Según el CEO, los modelos más recientes de IA son “enormemente más efectivos” que sus predecesores y están generando “cientos de millones de dólares en beneficios” para la empresa. “Nuestra inversión en IA ha valido totalmente la pena, y mucho más”, sostuvo, al tiempo que destacó que Uber no fabrica la infraestructura tecnológica —los “picos y palas” de la revolución de la IA—, sino que se beneficia directamente de ella al operar sobre ese ecosistema.

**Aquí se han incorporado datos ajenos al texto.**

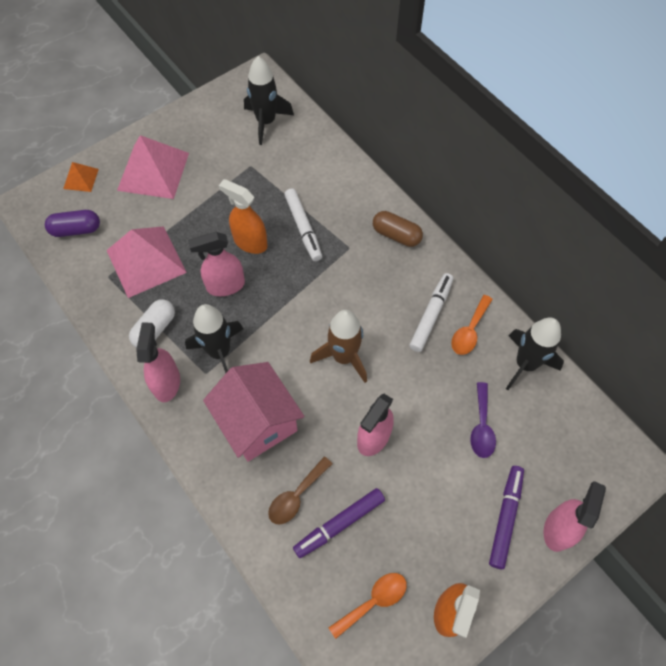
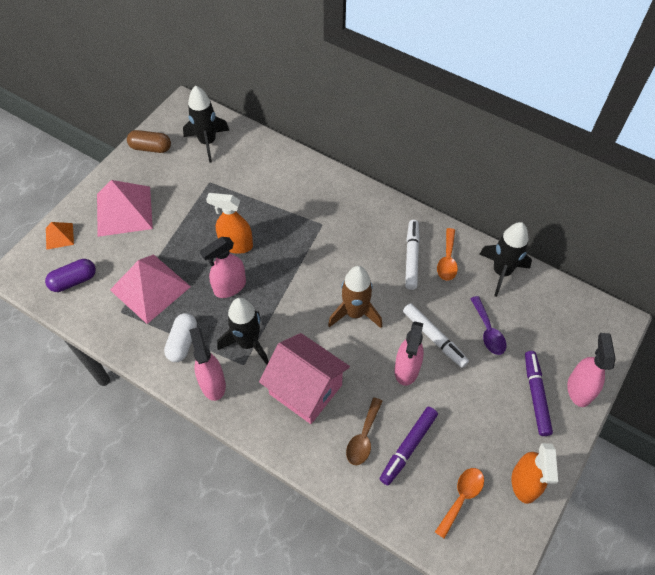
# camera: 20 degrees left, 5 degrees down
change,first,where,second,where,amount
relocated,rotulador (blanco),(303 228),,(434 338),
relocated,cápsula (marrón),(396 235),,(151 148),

Ingenieros más productivos, no menos necesarios
Uno de los puntos más llamativos de sus declaraciones fue su postura frente al impacto de la IA en el empleo tecnológico. Khosrowshahi reveló que entre el 80 % y el 90 % de los desarrolladores de Uber ya utilizan herramientas de IA de forma habitual en su trabajo diario.

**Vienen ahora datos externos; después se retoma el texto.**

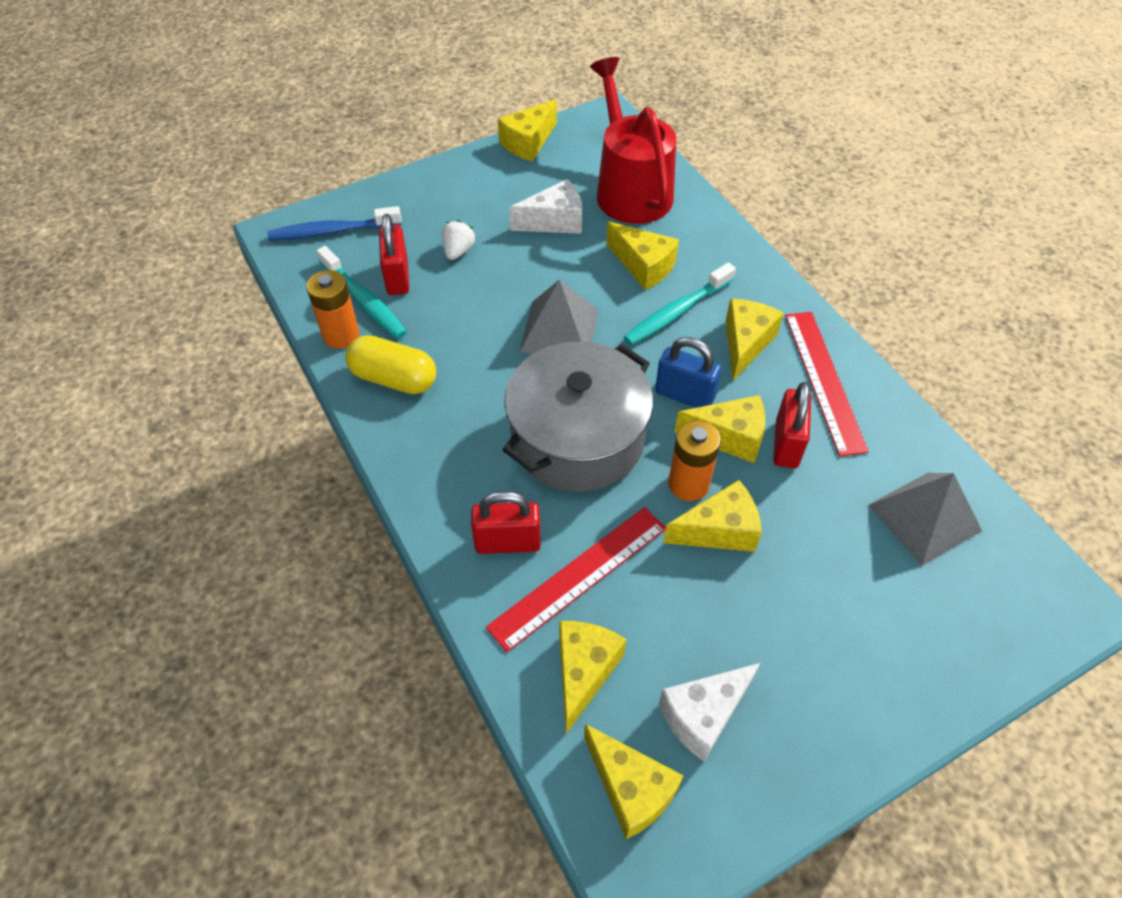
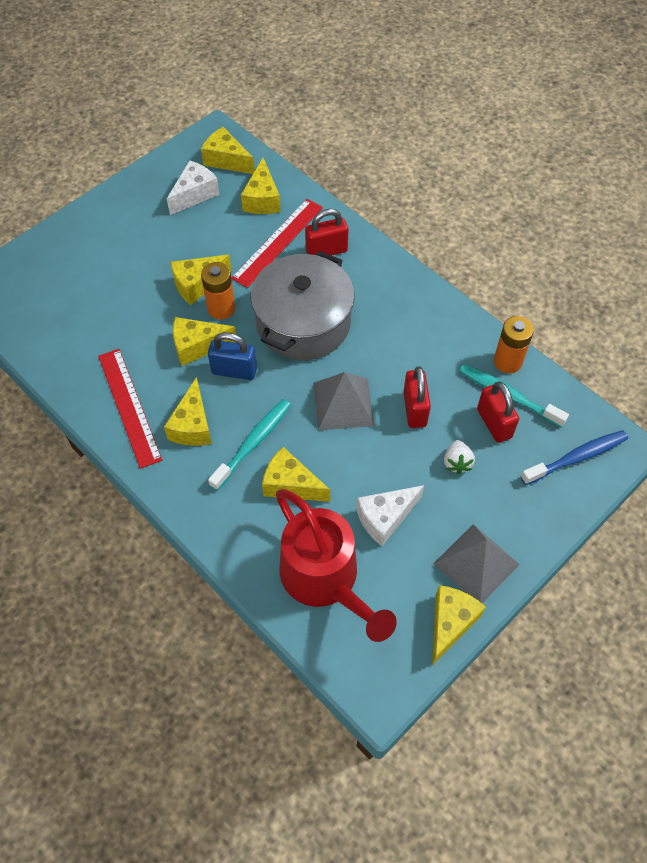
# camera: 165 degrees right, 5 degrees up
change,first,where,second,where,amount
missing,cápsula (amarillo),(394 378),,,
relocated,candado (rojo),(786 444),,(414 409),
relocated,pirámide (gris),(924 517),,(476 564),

Gracias a estos sistemas, la empresa ya no necesita mantener grandes equipos de ingenieros dedicados exclusivamente a identificar y corregir fallos técnicos. En su lugar, agentes de IA monitorean constantemente los sistemas, detectan problemas y ayudan a diagnosticar su origen, permitiendo que los ingenieros humanos revisen y validen las soluciones propuestas.
Mientras otros ejecutivos tecnológicos podrían interpretar un aumento del 20 % o 30 % en la productividad como una oportunidad para reducir plantillas, Khosrowshahi aseguró que su enfoque es completamente distinto. “No creo que eso signifique que necesitemos menos ingenieros”, afirmó. “Creo que se convierten en superhumanos. Por eso, de hecho, estamos contratando más ingenieros, porque ahora cada uno es mucho más valioso”.
Robotaxis, privacidad y el futuro del modelo Uber
El CEO también se refirió al avance de los vehículos autónomos y a las alianzas de Uber con empresas de robotaxis como Waymo. Según explicó, los vehículos sin conductor están teniendo una buena acogida entre los usuarios, en parte por un factor inesperado: la privacidad.
“Aunque me encanta hablar con los conductores y escuchar sus historias, también es agradable estar solo en el auto”, comentó.
Khosrowshahi anticipó que, una vez que los vehículos autónomos demuestren ser generadores de ingresos confiables, Wall Street cambiará su percepción y comenzará a verlos como una inversión atractiva. En ese escenario, fondos de inversión y otras entidades financieras podrían adquirir flotas de autos autónomos y colocarlas en la plataforma de Uber para maximizar su rentabilidad.

El ejecutivo comparó el posible rol de Uber en este nuevo ecosistema con el de Marriott en la industria hotelera: una empresa que gestiona y conecta activos sin necesidad de ser la propietaria directa de ellos.
En conjunto, las declaraciones de Khosrowshahi refuerzan la idea de que Uber se está posicionando como una compañía de IA aplicada, capaz de capitalizar el auge tecnológico sin asumir los costos más intensivos de infraestructura, mientras redefine la productividad laboral y su papel en el futuro de la movilidad global.